Google dug up the following quote from Ray back on 2003-04-21.
/quote
I got nailed on an early Virtex design where the 1x and 2x clocks were sourced by the same DLL. Several factors contributed:
- the 1x clock was very lightly loaded while the 2x clock was heavily loaded,
- There was fair amount of jitter on the clock input (>300ps IIRC),
- There was heavy output switching on pins adjacent to the clock input pin (adds to jitter at DLL clock input)
- the failing nets were on direct flip-flop to flip-flop connections (no LUT) on FF's that were floorplanned to be adjacent.
- static timing indicated no setup or hold violations.
The combination of the jitter (which with input jitter barely in spec plus jitter introduced by output current modulation of input thresholds was likely out of spec), highly skewed loading (not convinced this is a real factor), and the absolute minimum flip-flop to flip-flop delay conspired to bite us where it counted.

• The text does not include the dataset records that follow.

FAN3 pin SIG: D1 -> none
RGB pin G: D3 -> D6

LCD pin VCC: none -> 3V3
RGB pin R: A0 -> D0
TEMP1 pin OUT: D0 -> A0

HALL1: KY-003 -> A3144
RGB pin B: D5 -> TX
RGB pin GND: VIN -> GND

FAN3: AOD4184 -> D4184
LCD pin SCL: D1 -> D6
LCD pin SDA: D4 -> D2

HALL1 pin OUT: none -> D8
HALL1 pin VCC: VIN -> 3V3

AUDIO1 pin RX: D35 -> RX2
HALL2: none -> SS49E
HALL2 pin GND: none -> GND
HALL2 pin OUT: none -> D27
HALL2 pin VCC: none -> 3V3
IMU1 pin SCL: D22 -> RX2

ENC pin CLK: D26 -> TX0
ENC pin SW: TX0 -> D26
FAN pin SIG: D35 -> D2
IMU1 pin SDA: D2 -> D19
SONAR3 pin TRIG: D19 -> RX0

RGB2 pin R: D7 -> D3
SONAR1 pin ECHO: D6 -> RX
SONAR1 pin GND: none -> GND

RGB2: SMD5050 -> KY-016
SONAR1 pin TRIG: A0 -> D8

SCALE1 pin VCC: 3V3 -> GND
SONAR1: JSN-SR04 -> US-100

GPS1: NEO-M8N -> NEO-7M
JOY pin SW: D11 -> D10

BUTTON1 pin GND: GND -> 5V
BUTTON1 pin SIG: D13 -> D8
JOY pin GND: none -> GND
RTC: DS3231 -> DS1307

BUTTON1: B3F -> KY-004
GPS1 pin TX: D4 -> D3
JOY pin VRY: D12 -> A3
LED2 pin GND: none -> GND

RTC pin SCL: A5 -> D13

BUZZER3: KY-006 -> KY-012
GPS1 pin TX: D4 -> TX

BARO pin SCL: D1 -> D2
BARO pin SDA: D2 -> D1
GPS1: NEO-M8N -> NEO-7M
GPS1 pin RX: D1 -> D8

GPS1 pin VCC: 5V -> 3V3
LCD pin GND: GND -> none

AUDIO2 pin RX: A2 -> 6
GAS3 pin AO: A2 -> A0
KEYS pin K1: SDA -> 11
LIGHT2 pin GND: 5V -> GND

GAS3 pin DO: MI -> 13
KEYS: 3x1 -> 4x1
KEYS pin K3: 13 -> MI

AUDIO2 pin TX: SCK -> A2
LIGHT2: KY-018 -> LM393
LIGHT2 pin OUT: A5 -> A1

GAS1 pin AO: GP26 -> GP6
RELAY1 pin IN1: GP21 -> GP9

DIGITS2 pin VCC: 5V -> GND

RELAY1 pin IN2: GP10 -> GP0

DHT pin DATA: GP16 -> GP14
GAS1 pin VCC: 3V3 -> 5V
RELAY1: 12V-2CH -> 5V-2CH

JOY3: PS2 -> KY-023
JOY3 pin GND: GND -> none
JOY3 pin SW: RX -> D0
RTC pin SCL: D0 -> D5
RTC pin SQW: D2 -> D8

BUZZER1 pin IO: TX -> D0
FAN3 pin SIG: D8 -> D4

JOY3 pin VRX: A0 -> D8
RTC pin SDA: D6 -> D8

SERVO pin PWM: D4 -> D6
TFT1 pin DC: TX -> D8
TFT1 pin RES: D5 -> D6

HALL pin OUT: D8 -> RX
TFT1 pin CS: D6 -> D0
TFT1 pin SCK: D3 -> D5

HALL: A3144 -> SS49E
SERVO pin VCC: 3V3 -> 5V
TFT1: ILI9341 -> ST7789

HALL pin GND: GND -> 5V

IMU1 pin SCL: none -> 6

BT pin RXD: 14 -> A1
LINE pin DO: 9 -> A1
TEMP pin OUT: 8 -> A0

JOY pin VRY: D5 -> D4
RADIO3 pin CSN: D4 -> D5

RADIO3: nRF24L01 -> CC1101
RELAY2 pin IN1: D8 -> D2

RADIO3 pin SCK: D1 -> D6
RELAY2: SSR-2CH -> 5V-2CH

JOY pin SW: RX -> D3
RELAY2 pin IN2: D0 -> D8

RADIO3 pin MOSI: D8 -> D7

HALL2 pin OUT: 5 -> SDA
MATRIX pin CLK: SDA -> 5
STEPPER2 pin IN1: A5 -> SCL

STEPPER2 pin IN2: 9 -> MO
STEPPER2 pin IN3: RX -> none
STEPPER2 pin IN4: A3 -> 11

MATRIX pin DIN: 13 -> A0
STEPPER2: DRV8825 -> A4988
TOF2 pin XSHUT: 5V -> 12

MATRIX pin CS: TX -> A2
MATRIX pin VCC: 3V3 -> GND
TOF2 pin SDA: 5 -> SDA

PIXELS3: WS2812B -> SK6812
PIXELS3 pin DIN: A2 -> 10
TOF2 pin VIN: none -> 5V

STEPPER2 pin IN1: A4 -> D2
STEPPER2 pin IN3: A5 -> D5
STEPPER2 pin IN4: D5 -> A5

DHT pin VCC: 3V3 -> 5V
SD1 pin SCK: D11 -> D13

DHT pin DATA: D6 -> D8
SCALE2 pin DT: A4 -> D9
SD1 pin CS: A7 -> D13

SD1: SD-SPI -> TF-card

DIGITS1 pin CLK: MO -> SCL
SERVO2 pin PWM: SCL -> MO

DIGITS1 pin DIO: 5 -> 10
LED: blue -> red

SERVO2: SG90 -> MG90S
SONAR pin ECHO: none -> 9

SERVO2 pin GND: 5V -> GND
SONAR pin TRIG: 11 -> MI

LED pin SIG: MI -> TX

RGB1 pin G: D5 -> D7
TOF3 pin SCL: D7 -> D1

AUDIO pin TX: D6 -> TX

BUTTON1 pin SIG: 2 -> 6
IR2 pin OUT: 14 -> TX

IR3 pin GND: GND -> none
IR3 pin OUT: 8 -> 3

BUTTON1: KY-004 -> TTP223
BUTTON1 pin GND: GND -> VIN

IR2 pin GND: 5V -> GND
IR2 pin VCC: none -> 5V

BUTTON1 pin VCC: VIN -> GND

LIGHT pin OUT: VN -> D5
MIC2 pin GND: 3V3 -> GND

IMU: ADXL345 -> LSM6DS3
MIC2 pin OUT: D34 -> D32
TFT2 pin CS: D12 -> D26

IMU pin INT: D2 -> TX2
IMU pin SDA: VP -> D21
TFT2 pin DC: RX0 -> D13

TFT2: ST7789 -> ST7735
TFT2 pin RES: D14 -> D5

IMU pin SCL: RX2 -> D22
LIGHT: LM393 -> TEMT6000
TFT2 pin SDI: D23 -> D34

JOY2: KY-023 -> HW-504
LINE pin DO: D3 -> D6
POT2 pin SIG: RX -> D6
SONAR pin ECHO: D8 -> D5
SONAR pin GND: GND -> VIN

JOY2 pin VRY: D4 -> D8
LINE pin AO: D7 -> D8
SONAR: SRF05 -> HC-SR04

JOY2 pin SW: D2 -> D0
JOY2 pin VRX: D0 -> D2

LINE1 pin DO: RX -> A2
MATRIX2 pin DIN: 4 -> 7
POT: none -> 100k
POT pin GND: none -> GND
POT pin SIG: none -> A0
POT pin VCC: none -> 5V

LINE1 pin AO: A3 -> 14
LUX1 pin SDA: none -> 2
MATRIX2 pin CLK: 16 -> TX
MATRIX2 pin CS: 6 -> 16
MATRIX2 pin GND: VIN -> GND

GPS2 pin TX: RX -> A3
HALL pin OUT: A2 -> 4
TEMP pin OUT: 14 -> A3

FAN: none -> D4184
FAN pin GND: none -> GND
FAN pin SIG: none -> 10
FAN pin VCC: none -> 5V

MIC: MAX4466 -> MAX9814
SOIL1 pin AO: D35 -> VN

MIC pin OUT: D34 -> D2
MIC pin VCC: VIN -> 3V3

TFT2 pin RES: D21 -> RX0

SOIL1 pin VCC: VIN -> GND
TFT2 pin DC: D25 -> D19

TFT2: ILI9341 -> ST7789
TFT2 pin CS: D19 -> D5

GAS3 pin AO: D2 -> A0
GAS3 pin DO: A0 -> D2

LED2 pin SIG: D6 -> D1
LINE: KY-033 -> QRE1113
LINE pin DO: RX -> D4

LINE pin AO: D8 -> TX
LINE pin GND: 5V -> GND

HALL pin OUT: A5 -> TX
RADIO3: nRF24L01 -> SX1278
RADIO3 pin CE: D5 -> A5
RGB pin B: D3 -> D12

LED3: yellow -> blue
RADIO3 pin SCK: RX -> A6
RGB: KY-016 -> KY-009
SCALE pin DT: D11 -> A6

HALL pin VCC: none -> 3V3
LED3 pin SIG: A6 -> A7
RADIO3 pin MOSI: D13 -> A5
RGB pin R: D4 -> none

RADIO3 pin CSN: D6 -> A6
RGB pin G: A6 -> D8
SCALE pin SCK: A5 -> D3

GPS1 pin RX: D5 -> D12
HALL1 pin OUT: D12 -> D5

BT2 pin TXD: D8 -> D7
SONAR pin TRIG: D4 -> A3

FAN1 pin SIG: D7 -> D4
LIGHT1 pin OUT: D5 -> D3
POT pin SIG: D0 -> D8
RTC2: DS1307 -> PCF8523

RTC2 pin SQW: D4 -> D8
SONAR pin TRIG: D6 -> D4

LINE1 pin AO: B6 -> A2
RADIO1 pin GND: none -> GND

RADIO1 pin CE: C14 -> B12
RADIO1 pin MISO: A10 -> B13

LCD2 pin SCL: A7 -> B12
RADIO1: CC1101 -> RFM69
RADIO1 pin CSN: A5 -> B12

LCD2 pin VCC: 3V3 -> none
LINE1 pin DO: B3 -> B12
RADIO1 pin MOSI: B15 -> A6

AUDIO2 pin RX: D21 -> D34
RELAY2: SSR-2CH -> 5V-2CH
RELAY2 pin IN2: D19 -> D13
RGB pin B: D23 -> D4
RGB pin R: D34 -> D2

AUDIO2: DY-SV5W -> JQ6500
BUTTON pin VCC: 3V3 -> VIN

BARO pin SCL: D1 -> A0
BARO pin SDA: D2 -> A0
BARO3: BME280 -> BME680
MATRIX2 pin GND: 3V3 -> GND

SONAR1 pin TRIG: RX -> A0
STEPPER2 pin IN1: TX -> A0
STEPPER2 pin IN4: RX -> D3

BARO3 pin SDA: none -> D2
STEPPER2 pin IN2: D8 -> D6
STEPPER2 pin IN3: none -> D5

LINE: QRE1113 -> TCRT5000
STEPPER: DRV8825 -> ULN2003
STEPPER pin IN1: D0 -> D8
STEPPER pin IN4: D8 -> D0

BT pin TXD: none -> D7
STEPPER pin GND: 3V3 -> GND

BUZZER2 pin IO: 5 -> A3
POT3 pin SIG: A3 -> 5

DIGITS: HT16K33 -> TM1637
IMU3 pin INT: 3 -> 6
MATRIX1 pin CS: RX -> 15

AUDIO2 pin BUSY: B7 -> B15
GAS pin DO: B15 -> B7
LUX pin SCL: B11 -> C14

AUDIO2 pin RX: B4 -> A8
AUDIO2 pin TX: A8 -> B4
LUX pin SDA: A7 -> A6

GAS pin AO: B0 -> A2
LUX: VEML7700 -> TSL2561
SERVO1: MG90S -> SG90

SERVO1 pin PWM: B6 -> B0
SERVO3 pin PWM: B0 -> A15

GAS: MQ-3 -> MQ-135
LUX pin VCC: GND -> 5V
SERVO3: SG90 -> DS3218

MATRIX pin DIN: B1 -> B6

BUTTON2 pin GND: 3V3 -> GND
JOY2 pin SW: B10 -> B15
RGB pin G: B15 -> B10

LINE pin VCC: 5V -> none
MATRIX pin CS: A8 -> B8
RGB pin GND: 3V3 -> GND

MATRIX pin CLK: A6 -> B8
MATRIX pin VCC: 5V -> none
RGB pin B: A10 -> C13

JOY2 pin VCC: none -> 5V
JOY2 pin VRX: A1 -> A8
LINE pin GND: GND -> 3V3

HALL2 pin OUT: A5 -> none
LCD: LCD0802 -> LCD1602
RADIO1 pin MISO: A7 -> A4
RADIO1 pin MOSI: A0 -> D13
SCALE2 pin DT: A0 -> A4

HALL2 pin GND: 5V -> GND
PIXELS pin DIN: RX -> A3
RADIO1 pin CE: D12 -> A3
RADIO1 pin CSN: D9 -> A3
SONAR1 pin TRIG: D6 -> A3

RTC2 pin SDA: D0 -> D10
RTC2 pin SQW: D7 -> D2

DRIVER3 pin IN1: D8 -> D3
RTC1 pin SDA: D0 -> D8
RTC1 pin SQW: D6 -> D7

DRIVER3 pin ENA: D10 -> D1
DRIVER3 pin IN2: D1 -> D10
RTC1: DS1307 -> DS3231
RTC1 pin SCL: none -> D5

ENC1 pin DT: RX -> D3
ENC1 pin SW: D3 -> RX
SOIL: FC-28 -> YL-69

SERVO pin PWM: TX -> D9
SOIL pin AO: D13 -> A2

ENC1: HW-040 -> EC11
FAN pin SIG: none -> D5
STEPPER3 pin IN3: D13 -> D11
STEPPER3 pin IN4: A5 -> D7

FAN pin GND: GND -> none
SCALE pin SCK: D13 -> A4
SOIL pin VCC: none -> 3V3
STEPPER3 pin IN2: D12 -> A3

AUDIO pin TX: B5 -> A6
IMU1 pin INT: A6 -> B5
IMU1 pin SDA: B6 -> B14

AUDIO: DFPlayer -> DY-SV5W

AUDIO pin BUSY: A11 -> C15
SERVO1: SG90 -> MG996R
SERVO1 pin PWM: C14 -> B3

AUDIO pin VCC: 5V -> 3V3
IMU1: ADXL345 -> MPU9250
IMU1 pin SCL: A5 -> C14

Since then, we have as a policy treated the 1x and 2x clock domains with utmost care to make sure the receiver is not sensitive around the transmitter's active edge. I suspect that if you have no direct connects between adjacent slices at the clock domain boundary, you won't have a problem.
/unquote
Peter & Austin, I really want to believe you. Do you think Ray's being overly careful? Could it be a problem in the "extreme" topology Ray describes?